Heat star Udonis Haslem plans for life after basketball by taking his leadership skills from the court to the business world.
As the heart and soul of the Miami Heat, Udonis Haslem won three championships and became the team’s all-time rebound leader. Across 14 seasons (Haslem recently re-signed for a 15th year) and nearly a lifetime as a local, U.D. became the face of the city where today he’s a franchise investor in five Subways and two Auntie Anne’s. Through South Florida-based food and beverage operator JFC Miami, where Haslem is a partner, he’s also a licensed operator of an Einstein Bros. Bagels and a Starbucks at Jackson Memorial Hospital. Haslem told us about his business ventures, his postretirement plans, and remaining a perennial Heat player.
How did you get started with JFC?
My business partner, Ramona Hall, and I both lost out on bids for spots at Jackson, but she noticed I was very ambitious, and I noticed she had a lot of experience in licensing and in operating food and beverage concepts. We created a friendship that became a partnership and were able to bid when another spot opened up. You’re opening spots along the Brightline that will connect Miami, Fort Lauderdale, West Palm
Beach, and Orlando. Will the train change the city?
It’s huge. With the growth of downtown Miami, a lot of people will be taking it. You can live up north and work in Miami, or vice versa. There’s a lot of Heat fans in Orlando, so you might get some [traveling] down to catch a game and get back to Orlando at a decent hour.
Part of your goal was giving people jobs, right?
I have a lot of family and friends who just need an opportunity. They probably made mistakes in the past, and it’s not easy to come by a job. They have the right heart and mind-set, and I want to give them the opportunity to reach their goals.
How much of this is an investment versus an after-basketball job?
I can’t do anything halfheartedly, so I wanted it to be something I could be involved with when I retire. I stop by my stores once a week. We’ll land at three or four in the morning from a West Coast trip, and I’ll stop by my 24-hour Starbucks. I’m making sure everything is going well and checking on my crew.

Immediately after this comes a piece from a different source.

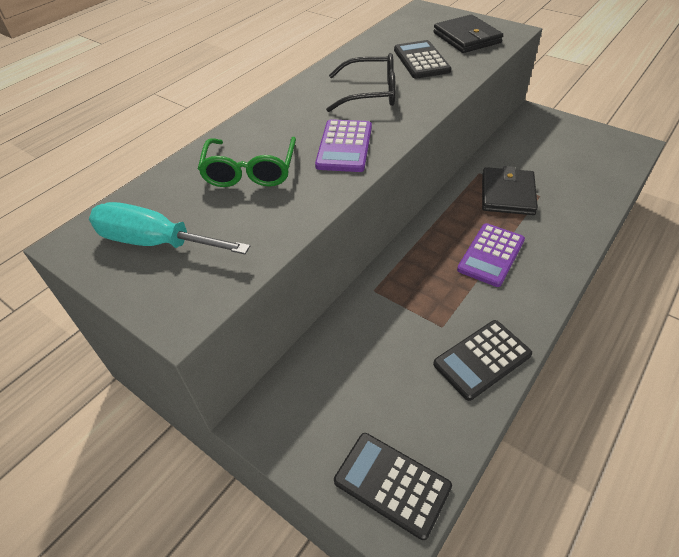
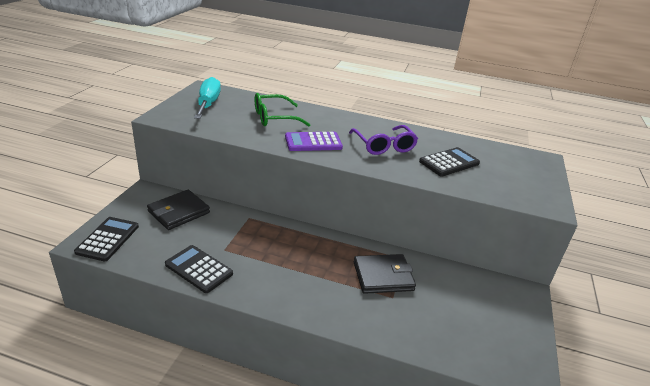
camera: 65 degrees right, 15 degrees down
(370, 93) = (384, 146): black glasses -> purple glasses
(466, 38) = (509, 182): black wallet -> black wallet (179, 212)
(491, 255) = (303, 269): purple calculator -> none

Who has influenced your business career?
One would be my business partner; she’s very inspirational. I’d also have to say Dwyane Wade, a very close friend of mine. I’ve always admired him for being willing to do something different. And my business manager, Sylvester King, is probably the most intelligent person I know. He pushes me to want to continue to educate myself.
Do you see yourself in basketball in any way after retirement?

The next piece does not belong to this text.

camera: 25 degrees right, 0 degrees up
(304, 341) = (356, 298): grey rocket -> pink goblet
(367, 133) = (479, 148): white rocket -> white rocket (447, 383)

My hope is to be somewhat involved on an organizational level with the Heat. I’ll continue with my business ventures. And I have three kids. My oldest son is a football player; he’s a freshman at the University of Toledo on a scholarship. Elijah, 6, is athletic and very active, and my 10-year-old plays travel baseball. A lot of things will take priority once I walk away from playing basketball.
“I CAN’T DO ANYTHING HALFHEARTEDLY.” —UDONIS HASLEM
The Miami Heat’s all-time rebound leader, Udonis Haslem has won three championships in his 14 seasons with the team (here during a game against the Philadelphia 76ers at Americanairlines Arena in February).
Haslem on-site during the construction of his 24-hour Starbucks franchise at Jackson Memorial Hospital (ƚƛƨưƞ last year. “I have a lot of family and friends who just need an opportunity, and I want to give them the opportunity to reach their goals,” he says.
Team JFC Miami: Haslem with managing partner Ramona Hall.